La culture soufie nous ouvre aussi sur l’importance essentielle de la dimension du « féminin », et des valeurs qui lui sont attachées, dans tout développement sociétal.
Les figures de Layla, de Maya … puisées du patrimoine poétique arabe antéislamique, de l’amour courtois « Udhri » et platonique vont constituer les principaux symboles de l’amour universel des Soufis exprimé dans la poésie de Rabia al Adawiyya, de Hallaj, d’Ibn Arabi ou de Rumi. Ils vont aussi constituer la texture des expressions artistiques et musicales développées à travers l’extraordinaire diversité des cultures soufies de par le monde d’Afrique ou d’Europe, d’Orient ou d’Occident, moyens et extrêmes.

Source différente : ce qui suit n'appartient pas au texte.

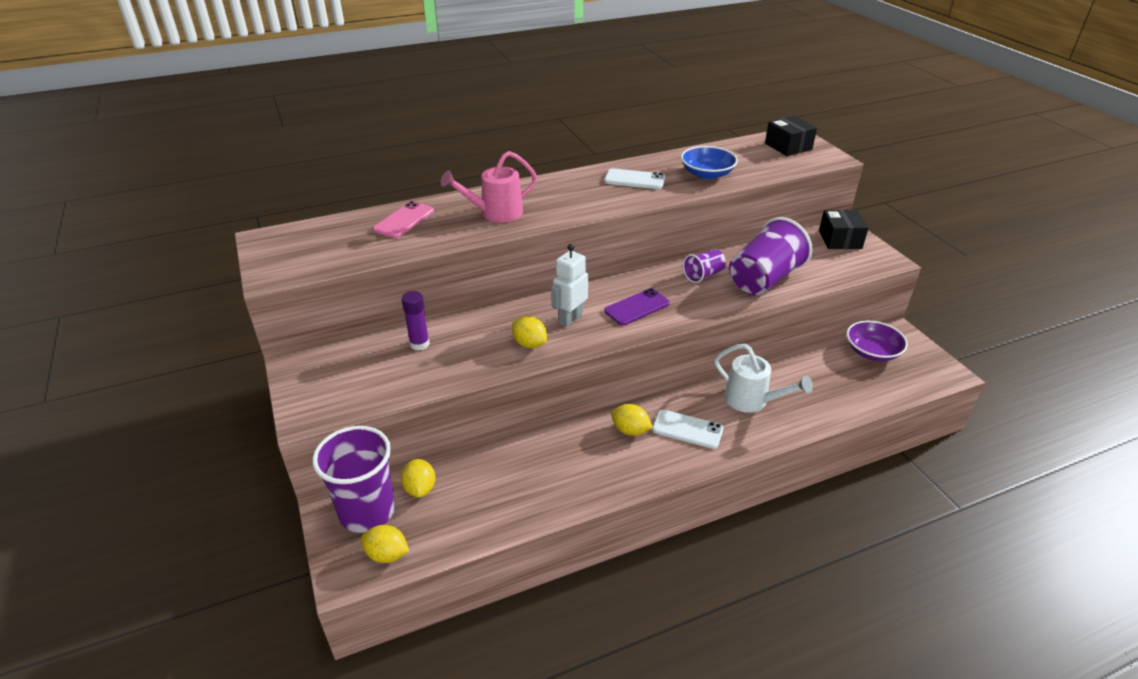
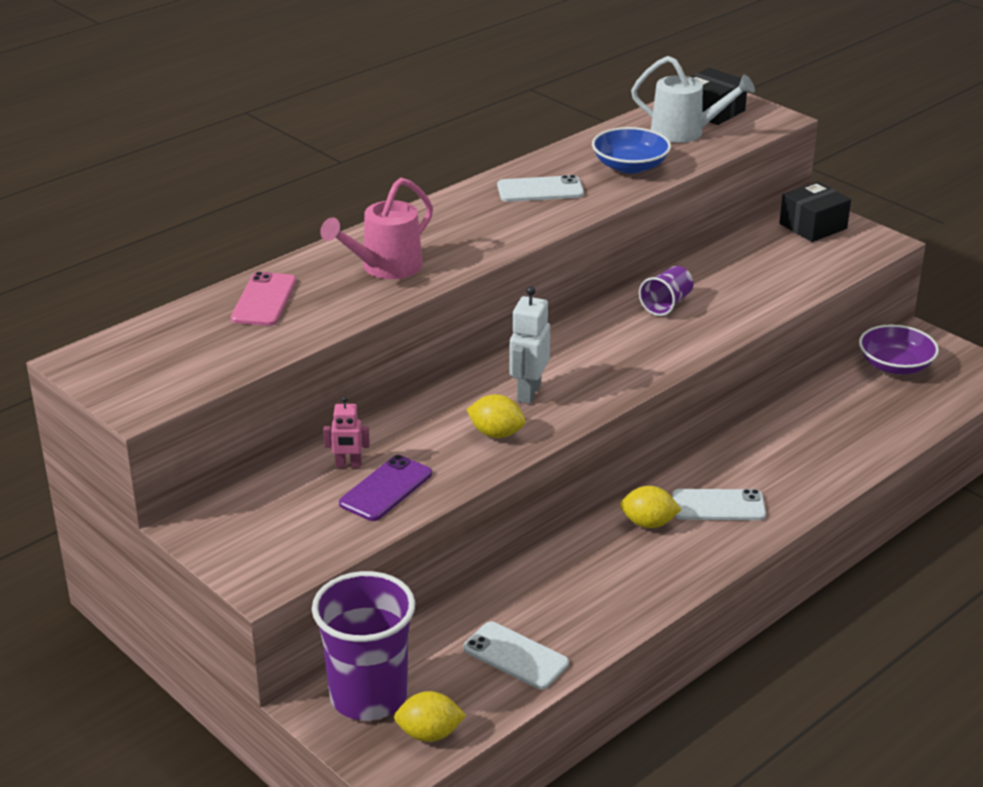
camera: 20 degrees left, 5 degrees down
(419, 344) = (348, 465): purple glue stick -> pink robot
(420, 488) = (420, 653): yellow lemon -> none
(481, 509) = (515, 656): none -> white phone
(637, 307) = (605, 361): purple phone -> purple phone (386, 489)
(752, 401) = (780, 455): white watering can -> white watering can (686, 132)
(764, 279) = (745, 295): purple cup -> none
(840, 239) = (813, 226): black box -> black box turned 75 degrees clockwise

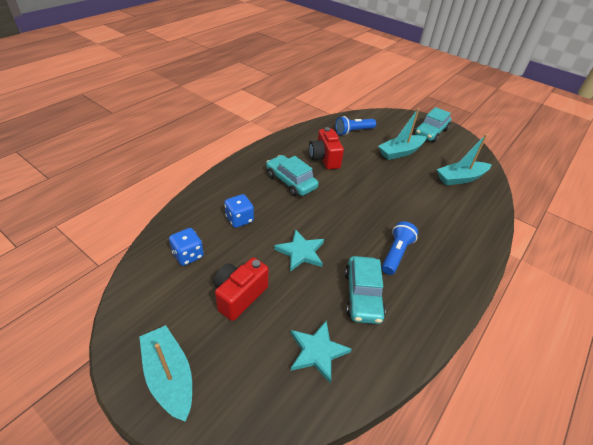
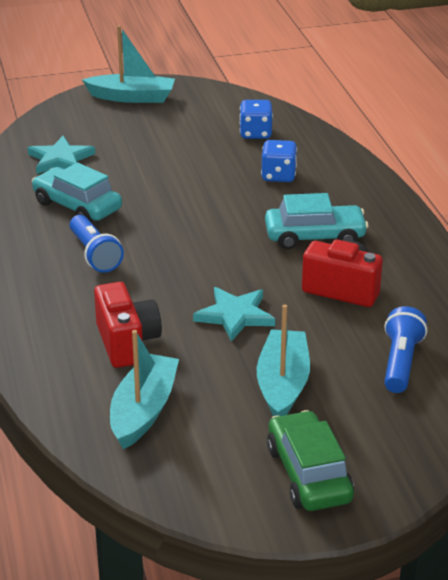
camera: 130 degrees right, 10 degrees down
(239, 295) = (169, 144): red camera -> red camera (127, 343)
(300, 252) = (179, 194): turquoise star -> turquoise star (235, 315)
(431, 132) = (308, 474): turquoise car -> green car

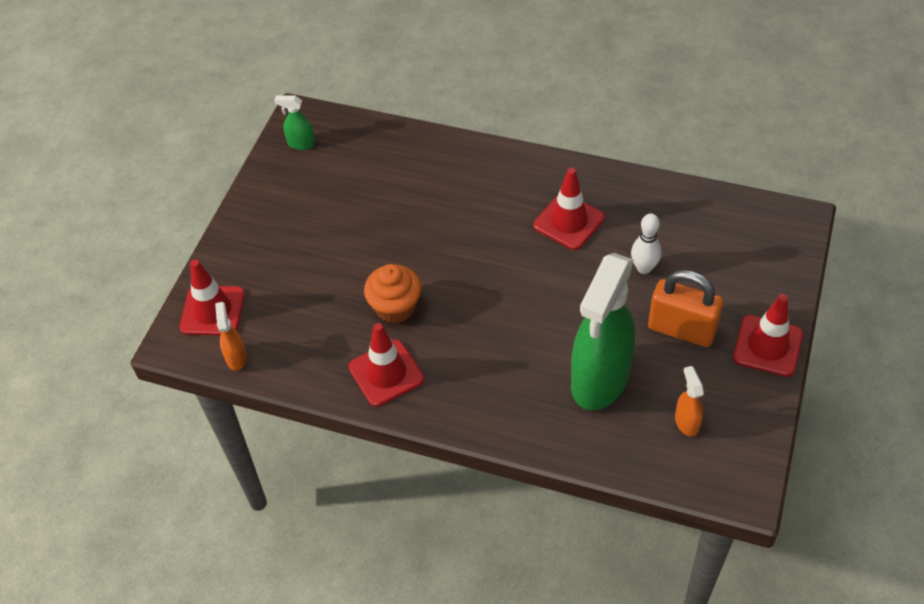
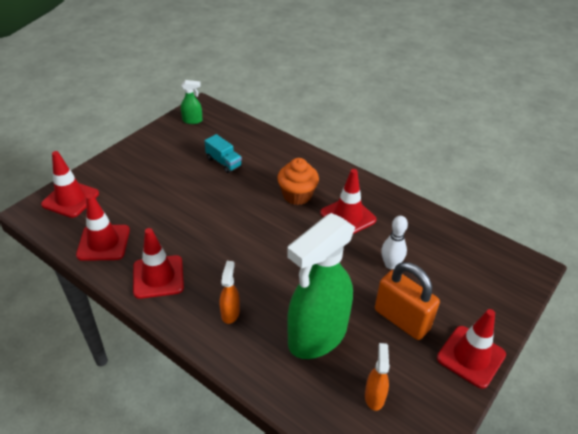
camera: 15 degrees right, 10 degrees down
(236, 357) = (64, 233): orange spray bottle -> orange spray bottle (230, 312)
(294, 354) = (103, 243): none -> red traffic cone
(301, 143) = (192, 120): green spray bottle -> green spray bottle turned 150 degrees clockwise
(378, 195) = (224, 162): none -> turquoise truck
(395, 307) = (192, 235): orange cupcake -> orange cupcake (297, 195)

Le romantisme spirituel du Soufisme, qu’il soit exprimé par des hommes ou des femmes, a cependant accordé à ces dernières une signification symbolique essentielle qui est le préalable à la reconnaissance naturelle de l’importance de leur place et de leur rôle au sein de la société.

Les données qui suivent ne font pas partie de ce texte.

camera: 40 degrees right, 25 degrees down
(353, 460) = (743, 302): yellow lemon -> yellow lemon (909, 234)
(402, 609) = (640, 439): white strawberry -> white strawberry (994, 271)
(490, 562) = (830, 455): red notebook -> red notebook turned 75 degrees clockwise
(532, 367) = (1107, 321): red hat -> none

Dans cette fonction de médiation entre l’Orient et l’Occident, entre l’homme et la femme, le Soufisme développera aussi une capacité à trouver des solutions d’harmonisation et de complémentarité, d’une reconnaissance naturelle et féconde des différences et de la diversité, là ou peuvent s’installer des attitudes de rejet, de crispations, et de conflit. Il sait progressivement remplacer par un long processus de connaissance et de transformation de soi les logiques de la haine par celles de l’amour.


Le développement civilisationnel d’une société peut se mesurer à sa mise en œuvre des moyens par lesquels le plus simple citoyen peut avoir accès, par des relais multiples, au plus large patrimoine possible de connaissance, de culture et de spiritualité. Mais aussi à sa capacité d’affiner et de développer des liens sociaux, ou avec son environnement, dans le sens d’une très grande élévation et harmonie, que ces relations soient internes à ces sociétés ou définissent la philosophie de leur relations internationales. Le « développement civilisationnel » signifie en somme la possibilité de créer aujourd’hui selon des modalités concrètes et collectives, sociétales, une « civilisation de l’amour et de la connaissance ».
L’intensité de cette « énergie d’amour » qui circule dans ses colorations et expressions diverses, au sein de la société, constitue pour le Soufisme le cœur même de toute civilisation. Elle implique et englobe les dimensions d’équité et de justice.
C’est cette vocation qui est assignée aussi à sa dissémination et à sa diffusion, récurrentes, à travers le Festival de Fès de la « Culture Soufie ».